Но вернемся в поселок. Трудолюбивые выселенцы все делали, чтобы жить достойно, однако и на нашем, в далеком от цивилизации поселении сказалось то время. Мало того, что людей строго наказывали за малейший проступок (например, одному дали 10 лет тюрьмы за нарушение запрета ловли рыбы), так еще после убийства Кирова ночью в поселке арестовали 13 пятидесятилетних мужчин — неизвестно за что. И больше они никогда в свои семьи не вернулись. 18-летняя девушка спела частушку про Сталина — получила шесть лет тюрьмы.
В 1941 году у меня родилась дочь Галя. В неволе. Когда объявили войну, сразу все стало по карточкам, а мы работали без выходных. Сначала наших мужчин на фронт не брали, а в апреле 1942 забрали сразу всех призывного возраста — 151 человек. Домой вернется лишь десяток...
В конце 1944 года меня и отца мужа внезапно вызвали в комендатуру и дали всего 24 часа на сборы, чтобы мы вернулись туда, откуда были выселены. Пришлось все нажитое снова оставить, можно сказать, нас снова раскулачили... Оказывается, в наш поселок вскоре должны были приехать новые выселенцы.

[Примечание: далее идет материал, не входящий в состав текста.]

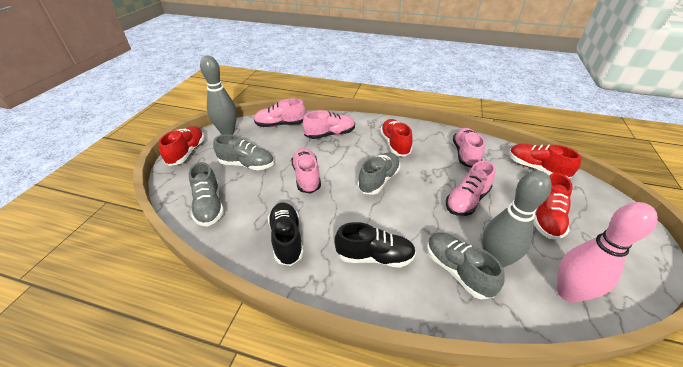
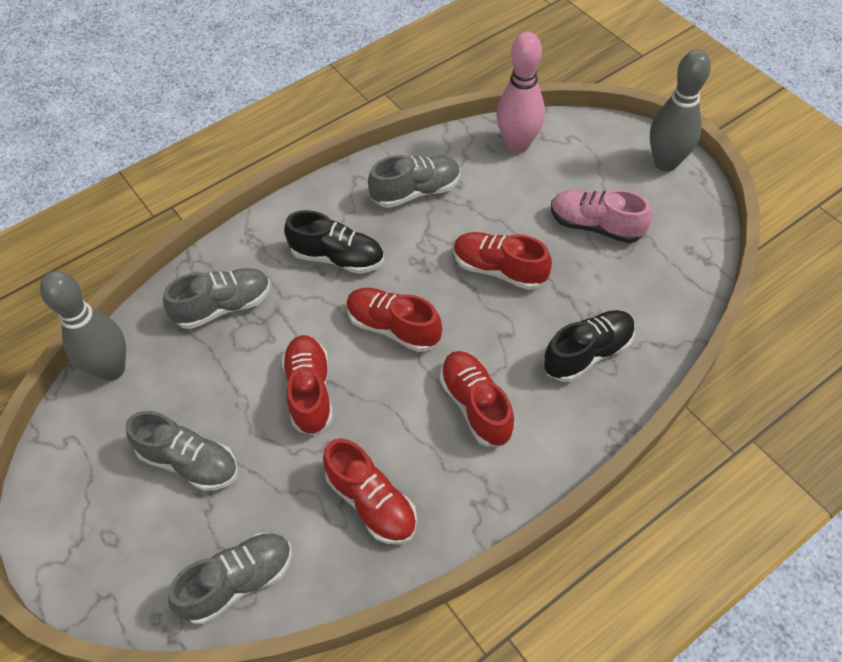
pink shoe: 5 -> 1
red shoe: 4 -> 5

Как бы ни складывалась наша дальнейшая жизнь, нет-нет, да и находился человек, желающий напомнить о нашей ссылке... Но, не смотря ни на что, мы жили, работали, у меня есть награды за труд, мой опыт по сельскохозяйственным работам распространялся по районам Удмуртии и за ее пределами. То время — тридцатых—страшное время, но мой жизненный опыт показал еще и то, что и плохие и хорошие люди — они всегда будут. Просто не надо дать победить этому плохому.